Start of INPUT
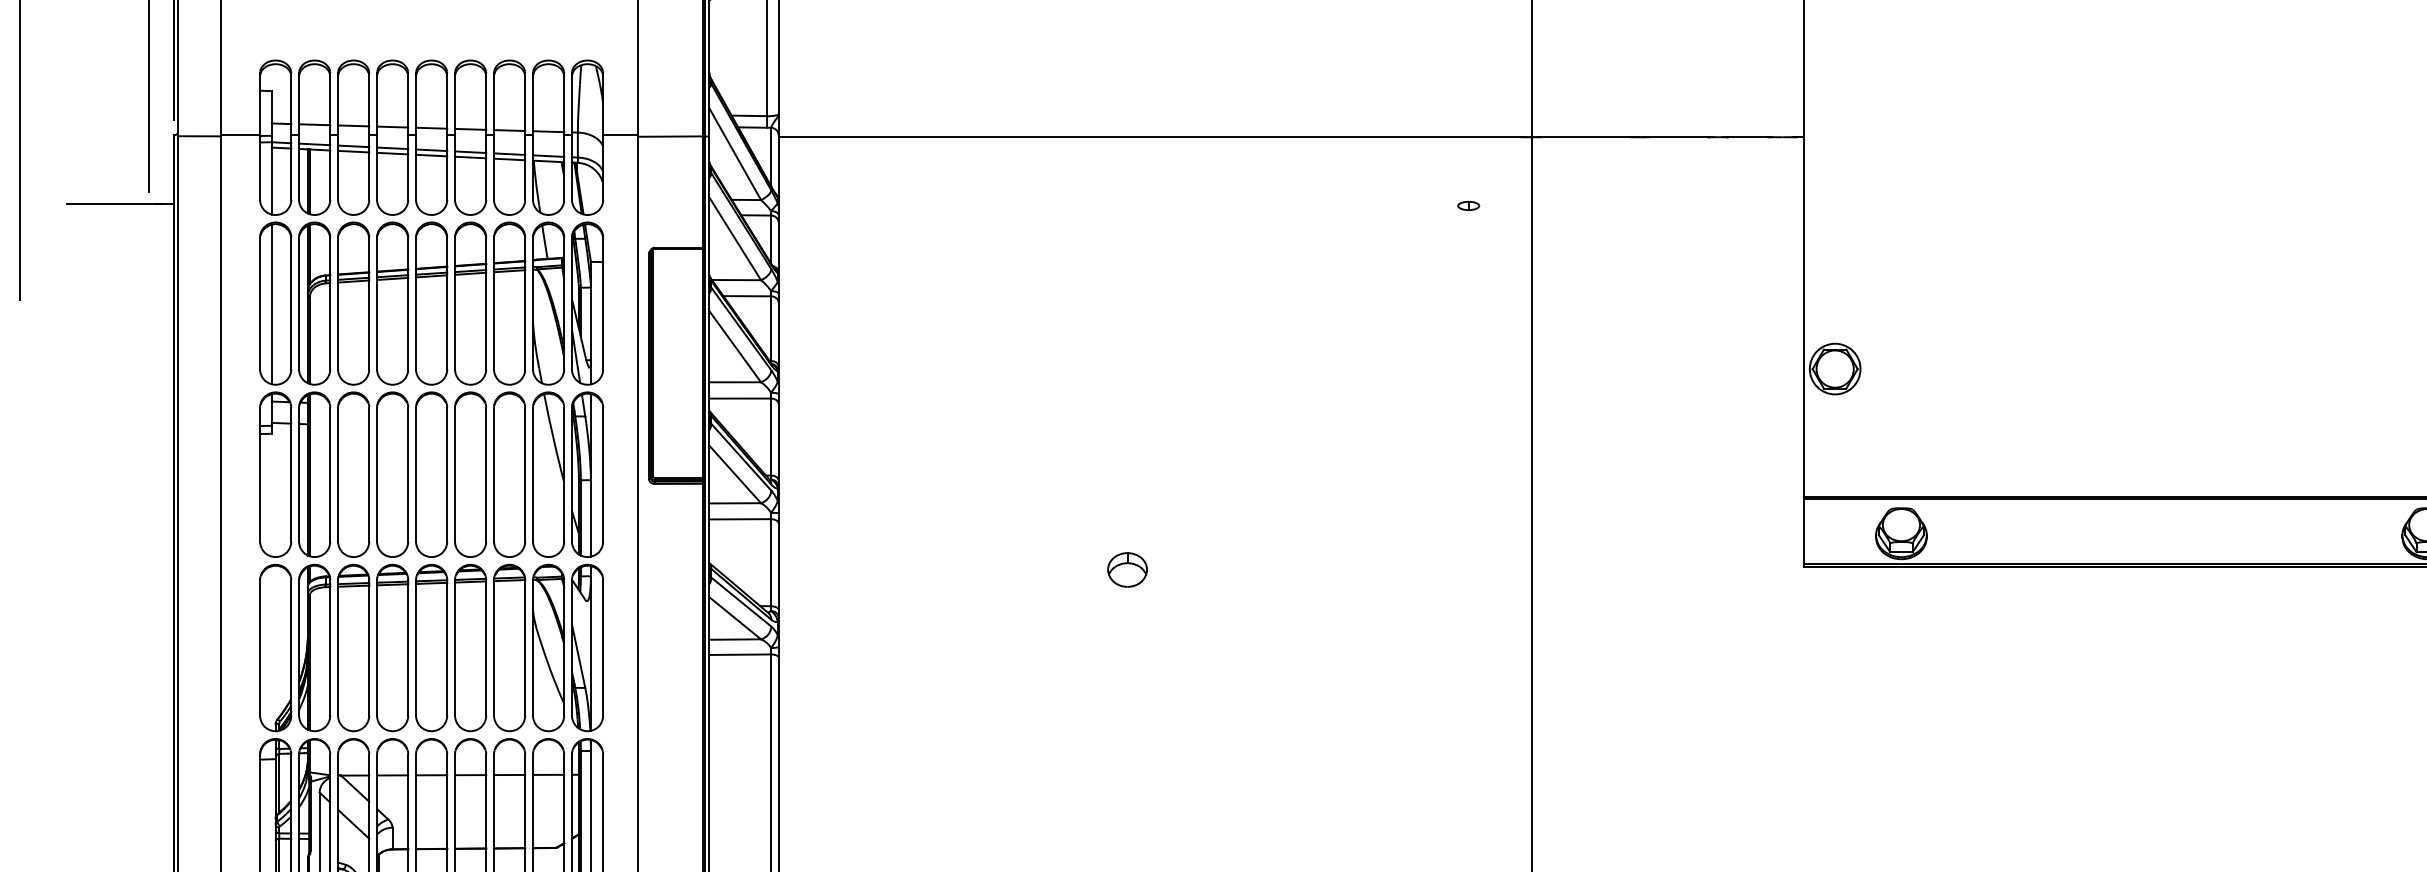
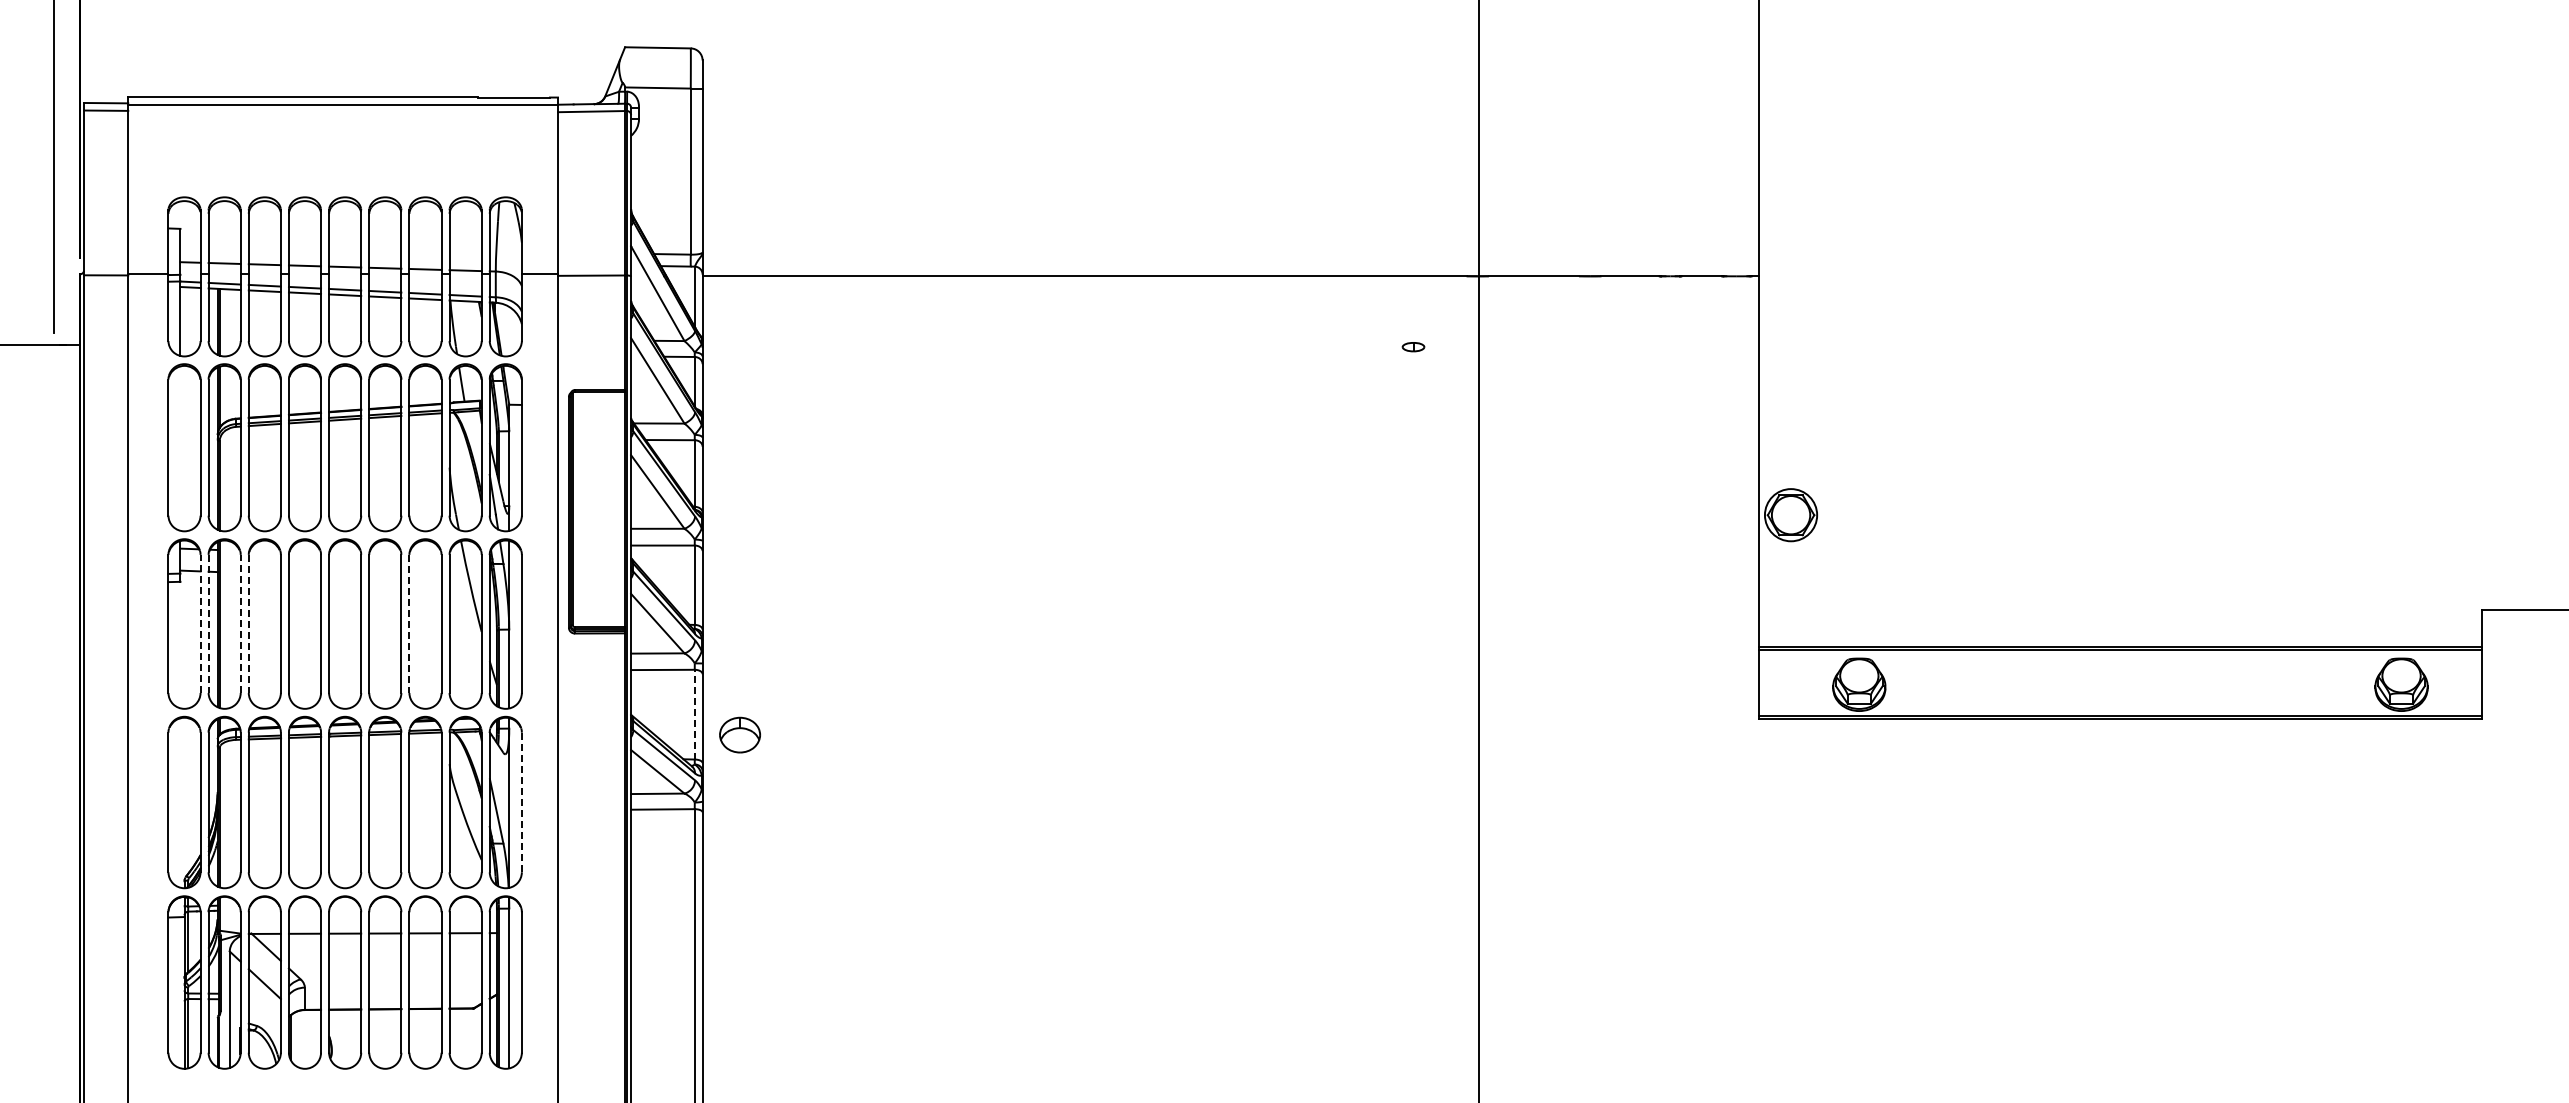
line: (271, 304) -> (180, 448), removed
line: (291, 474) -> (200, 623), solid -> dashed
line: (330, 474) -> (240, 623), solid -> dashed
line: (298, 475) -> (208, 624), solid -> dashed
line: (337, 475) -> (248, 624), solid -> dashed
line: (494, 475) -> (409, 624), solid -> dashed
line: (770, 562) -> (694, 714), solid -> dashed
part: (1126, 569) -> (739, 734), moved
line: (602, 647) -> (521, 802), solid -> dashed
End of INPUT
▸ TASK STATEMENT
The records above should be returned exactly; no image belongs in the copy.

▸ EXERCISE OUTPUT
line: (271, 304) -> (180, 448), removed
line: (291, 474) -> (200, 623), solid -> dashed
line: (330, 474) -> (240, 623), solid -> dashed
line: (298, 475) -> (208, 624), solid -> dashed
line: (337, 475) -> (248, 624), solid -> dashed
line: (494, 475) -> (409, 624), solid -> dashed
line: (770, 562) -> (694, 714), solid -> dashed
part: (1126, 569) -> (739, 734), moved
line: (602, 647) -> (521, 802), solid -> dashed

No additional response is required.